A human rights lawyer lodged a case yesterday with the International Criminal Court (ICC), calling President Rodrigo Duterte a "mass murderer" and seeking an investigation into "this dark, obscene, murderous and evil era in the Philippines".
In his 77-page complaint filed with ICC prosecutor Fatou Bensouda, Mr Jude Jose Sabio sought to have Mr Duterte and 11 others arrested and held in The Hague to prevent him "from further committing mass murder and from killing potential victims and witnesses".
Mr Sabio said Mr Duterte "has been repeatedly, unchangingly, and continuously committing extrajudicial executions or mass murders constituting a crime against humanity" since he was elected mayor of the southern city of Davao in 1988.
Some 1,400 people were killed by "death squads" when Mr Duterte was mayor of Davao, and at least 7,000 have died at the hands of police or state-backed vigilantes since he became President last June, Mr Sabio alleged.
He offered as evidence testimonies provided to the Senate by two self-confessed assassins who claimed to have been part of Mr Duterte's "death squads" - Mr Edgar Matobato and Mr Arthur Lascanas. Mr Sabio is Mr Matobato's lawyer.
Some 1,400 people were killed by "death squads" when Mr Duterte was mayor of Davao, and at least 7,000 have died at the hands of police or state-backed vigilantes since he became president last June, Mr Sabio alleged.
Mr Matobato, 57, said he and a militia of six other men began killing in 1988.
They disembowelled their "marks", or torched them, or fed them alive to crocodiles.
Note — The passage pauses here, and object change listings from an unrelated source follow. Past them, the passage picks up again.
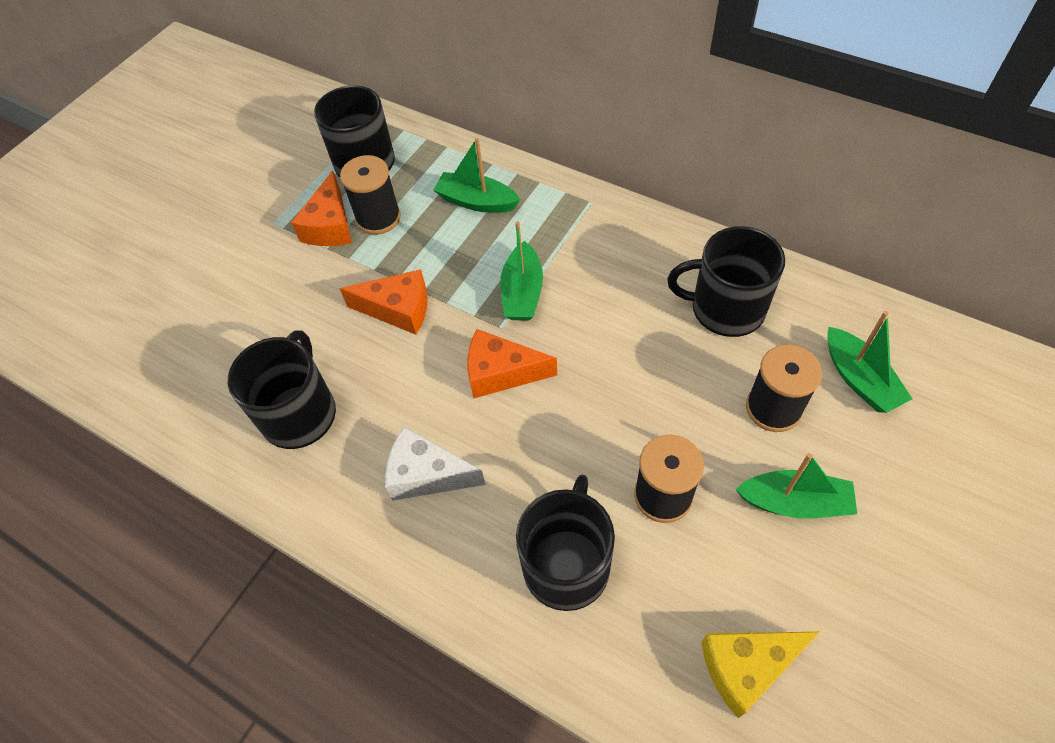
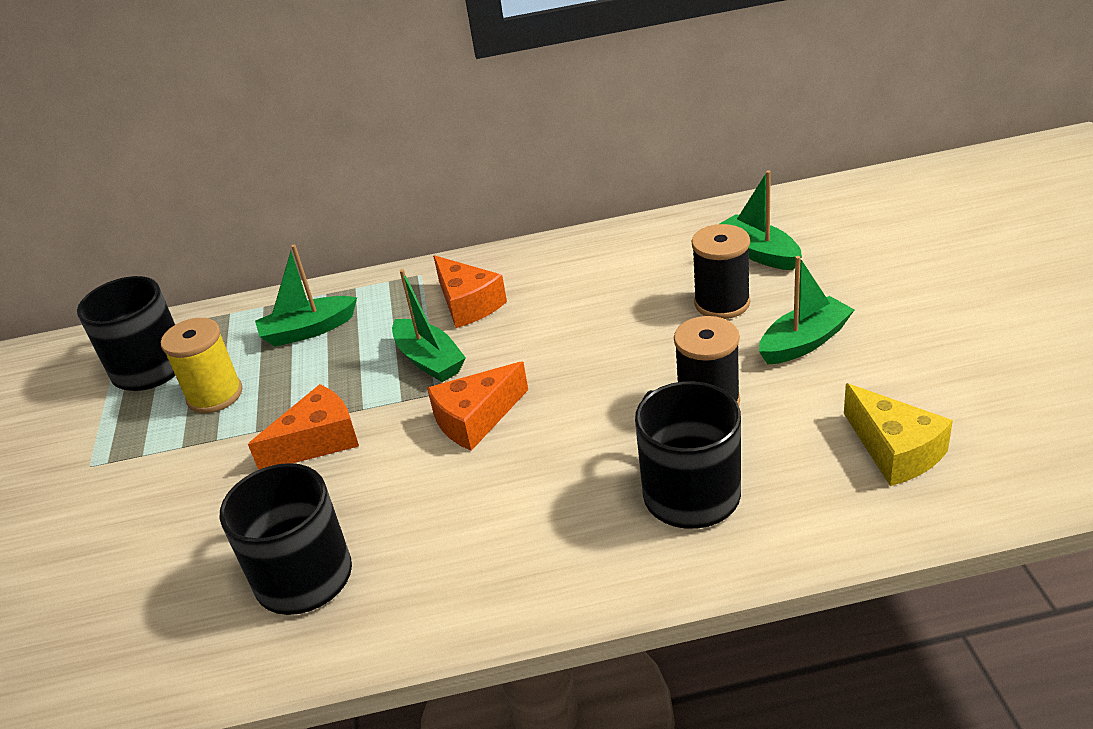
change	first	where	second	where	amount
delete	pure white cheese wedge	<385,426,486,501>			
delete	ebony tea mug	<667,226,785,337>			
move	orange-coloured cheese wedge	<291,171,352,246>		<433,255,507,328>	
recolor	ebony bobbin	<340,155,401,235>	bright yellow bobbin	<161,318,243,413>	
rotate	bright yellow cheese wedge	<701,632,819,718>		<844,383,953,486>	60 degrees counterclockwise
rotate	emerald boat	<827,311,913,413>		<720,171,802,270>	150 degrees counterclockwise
By the mid-1990s, their small band grew to squads of more than 500. When he walked away from it all in 2013, he said, he would probably have taken part in more than 1,000 murders.
Mr Matobato said the goal was to strike fear into the hearts of criminals and chase them out of Davao city. He said Mr Duterte gave the orders to kill.
He said he personally saw Mr Duterte unload two magazine clips of an Uzi on a government agent that his men had a run-in with.
Mr Matobato also tagged Mr Lascanas, 56, a policeman at the time, in some of these murders, describing him as a "handler" of assassins, and someone "very close" to Mr Duterte.
Mr Lascanas rebuffed Mr Matobato's allegations during an initial appearance before the Senate. But he later walked back on his testimony, and corroborated much of what Mr Matobato said.
Mr Duterte's aides have dismissed these allegations as "fabrications".